The managing director of business development and communications at London-based BestInvest said the strategic partnership constitutes a “broad umbrella” agreement based on overall service levels and commercial terms, which will see Schroders take responsibility for multi-asset mandates on pooled life and pension funds at the end of 2014.
Most notably, the deal allows Schroders to take the commonly used default option in Friends Life company pension schemes, the £3.5bn managed pension fund, under its wing.
It follows a busy time for the investment giant’s multi-asset division, headed up by Johanna Kyrklund, which saw strong net inflows of £6.9bn in 2013, according to Friends Life’s financial results, which it released to the London Stock Exchange last week.
Schroder’s long-term aim to scale the heights of the multi-manager market was boosted by the high-profile acquisition of Cazenove, which was announced in March 2013. That £424m deal led to a substantial re-branding exercise, whereby Schroders phased out the prestigious Cazenove brand on seven multi-manager funds, including the top-performing Cazenove Multi-Manager Diversity fund.
The £97.5m fund currently appears in the upper echelons of the Investment Management Association Flexible sector, due to strong three-year returns of 34.03 per cent, well above the peer average of 18.78 per cent.
Three existing Schroders funds will also be integrated into the Cazenove range in the second half of this year, while the £61.2m Cazenove Managed Portfolio will be merged.
However, Schroders has been dogged by recent underperformance of several multi-manager funds.
The £43.08m Schroders Multi Manager Strategic Balanced is ranked 117th, out of 119 funds in the IMA Mixed Investment 40-85 per cent share sector.

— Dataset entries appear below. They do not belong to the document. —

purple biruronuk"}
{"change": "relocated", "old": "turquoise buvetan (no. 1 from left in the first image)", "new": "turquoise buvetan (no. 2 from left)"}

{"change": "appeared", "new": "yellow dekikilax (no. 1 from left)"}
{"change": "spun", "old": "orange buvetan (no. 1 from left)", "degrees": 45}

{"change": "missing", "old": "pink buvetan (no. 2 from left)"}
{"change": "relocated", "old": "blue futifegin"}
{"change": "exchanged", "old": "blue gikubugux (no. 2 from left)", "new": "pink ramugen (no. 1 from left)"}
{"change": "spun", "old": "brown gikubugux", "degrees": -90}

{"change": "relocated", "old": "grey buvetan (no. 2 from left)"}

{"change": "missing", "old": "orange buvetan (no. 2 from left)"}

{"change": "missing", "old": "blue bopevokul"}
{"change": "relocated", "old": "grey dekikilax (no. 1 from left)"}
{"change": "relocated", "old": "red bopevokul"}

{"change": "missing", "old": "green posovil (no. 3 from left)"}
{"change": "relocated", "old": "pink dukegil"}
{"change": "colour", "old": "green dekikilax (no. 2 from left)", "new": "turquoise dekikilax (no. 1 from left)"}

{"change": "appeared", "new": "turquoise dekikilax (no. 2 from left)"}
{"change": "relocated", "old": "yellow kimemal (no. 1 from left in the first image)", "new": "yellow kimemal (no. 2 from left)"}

Meanwhile, in the IMA Mixed Investment 20-60 per cent shares sector, the £60.8m Schroder Multi Manager Cautious Managed fund’s three-year return of 8.05 per cent is well below the 21.68 per cent sector average, resting in 111th place in a sector with 122 funds in total, according to Morningstar (calculated bid-bid) .
A spokesman for Schroders said: “There is no rationalisation of this fund range or fund mergers planned at present. There will be changes to the way the multi-asset funds are managed in order to reflect Schroders’ investment approach. However, we are confident that this will best serve the interests of our customers in the future.”
Laith Khalaf, head of corporate research at Bristol-based Hargreaves Lansdown, said the £966m Schroder Managed Balanced fund side was a better option for pension investors than the Friends Life Managed fund, which limits scope for outperformance. He said: “It has returned 47 per cent since launch, 10 per cent above the ABI sector average. Ms Kyrklund uses the asset allocation to protect the fund, expecting managers to contribute to returns by stock selection, making for a tantalising combination of top down and bottom up.”